1. Autre anecdote tirée des mémoires de Marmont (T. II, p. 217) au sujet du colonel Foy. « Un soir, étant allé travailler aux Tuileries avec le premier Consul, il me dit brusquement : « que fait à Paris le colonel Foy ? » Je lui réponds: Mon général, il est en congé et s'occupe, je crois, de ses plaisirs. Il me dit : Non; il intrigue avec Moreau et je viens de donner l'ordre de l'arrêter; il le sera cette nuit même. J'avais une véritable amitié pour Foy ; je connaissais son mécontentement, mais je savais qu'il ne pourrait lui inspirer rien de criminel.
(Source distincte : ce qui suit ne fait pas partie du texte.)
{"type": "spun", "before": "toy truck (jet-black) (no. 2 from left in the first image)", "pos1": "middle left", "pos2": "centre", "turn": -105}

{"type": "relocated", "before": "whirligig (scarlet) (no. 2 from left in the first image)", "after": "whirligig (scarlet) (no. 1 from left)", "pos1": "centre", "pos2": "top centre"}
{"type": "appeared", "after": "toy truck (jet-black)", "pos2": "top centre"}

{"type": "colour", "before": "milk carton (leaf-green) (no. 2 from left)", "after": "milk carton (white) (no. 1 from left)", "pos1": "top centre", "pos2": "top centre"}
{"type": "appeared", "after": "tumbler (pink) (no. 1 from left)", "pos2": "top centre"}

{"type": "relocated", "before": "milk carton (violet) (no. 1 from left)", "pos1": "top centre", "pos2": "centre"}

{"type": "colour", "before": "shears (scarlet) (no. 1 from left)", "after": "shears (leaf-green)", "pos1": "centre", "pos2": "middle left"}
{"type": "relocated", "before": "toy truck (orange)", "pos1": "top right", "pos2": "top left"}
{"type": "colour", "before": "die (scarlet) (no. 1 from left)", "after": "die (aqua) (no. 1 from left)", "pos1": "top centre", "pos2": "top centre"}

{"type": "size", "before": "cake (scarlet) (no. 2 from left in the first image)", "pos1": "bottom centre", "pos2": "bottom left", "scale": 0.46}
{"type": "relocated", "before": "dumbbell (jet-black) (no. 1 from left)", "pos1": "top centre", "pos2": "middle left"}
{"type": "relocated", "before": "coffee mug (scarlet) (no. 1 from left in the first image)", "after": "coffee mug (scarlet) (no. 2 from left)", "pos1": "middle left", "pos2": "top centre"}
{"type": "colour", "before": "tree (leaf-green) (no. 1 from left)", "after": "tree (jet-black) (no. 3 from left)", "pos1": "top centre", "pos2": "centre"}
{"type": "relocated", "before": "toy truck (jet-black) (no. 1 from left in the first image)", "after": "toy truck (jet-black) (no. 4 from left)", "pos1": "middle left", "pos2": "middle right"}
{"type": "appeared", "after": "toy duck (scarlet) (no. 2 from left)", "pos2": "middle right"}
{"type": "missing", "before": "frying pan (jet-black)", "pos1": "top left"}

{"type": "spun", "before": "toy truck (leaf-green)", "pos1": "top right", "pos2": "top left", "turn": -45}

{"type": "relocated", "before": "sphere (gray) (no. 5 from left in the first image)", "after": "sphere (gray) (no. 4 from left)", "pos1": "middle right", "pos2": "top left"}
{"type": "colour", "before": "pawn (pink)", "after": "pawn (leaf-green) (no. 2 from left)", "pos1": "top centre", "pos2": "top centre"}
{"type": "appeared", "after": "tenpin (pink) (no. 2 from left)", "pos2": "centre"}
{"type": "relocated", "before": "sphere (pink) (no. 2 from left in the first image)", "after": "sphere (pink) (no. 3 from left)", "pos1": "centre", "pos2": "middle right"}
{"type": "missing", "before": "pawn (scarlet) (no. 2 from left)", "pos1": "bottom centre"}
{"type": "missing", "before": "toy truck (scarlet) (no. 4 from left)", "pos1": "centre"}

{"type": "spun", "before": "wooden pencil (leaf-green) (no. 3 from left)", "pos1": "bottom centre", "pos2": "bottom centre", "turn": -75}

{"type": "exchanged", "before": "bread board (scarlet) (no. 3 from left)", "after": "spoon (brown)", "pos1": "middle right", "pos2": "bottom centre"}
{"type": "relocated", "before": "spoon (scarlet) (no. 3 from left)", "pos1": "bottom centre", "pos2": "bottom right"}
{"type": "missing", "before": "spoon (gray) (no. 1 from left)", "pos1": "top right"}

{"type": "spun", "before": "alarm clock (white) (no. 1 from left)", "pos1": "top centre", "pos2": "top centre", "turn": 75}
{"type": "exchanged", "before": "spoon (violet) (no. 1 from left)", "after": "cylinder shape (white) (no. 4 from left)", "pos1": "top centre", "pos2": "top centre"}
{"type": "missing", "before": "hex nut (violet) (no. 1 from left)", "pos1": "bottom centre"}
J'avais l'expérience de sa légèreté, de l'indiscrétion de ses propos. Mais ceux qui se plaignent tout haut ne sont pas ceux qui conspirent. Une fois arrêté, sa carrière était perdue et je résolus de le sauver. En sortant de chez le premier Consul, j'allai le trouver. Je lui annonçai ce dont il était menacé. Je le fis cacher pendant quelques jours, pour avoir le temps d'arranger son affaire. Je me rendis garant de sa conduite à l'avenir et huit jours après, j'avais obtenu qu'il m'accompagnerait à l'armée.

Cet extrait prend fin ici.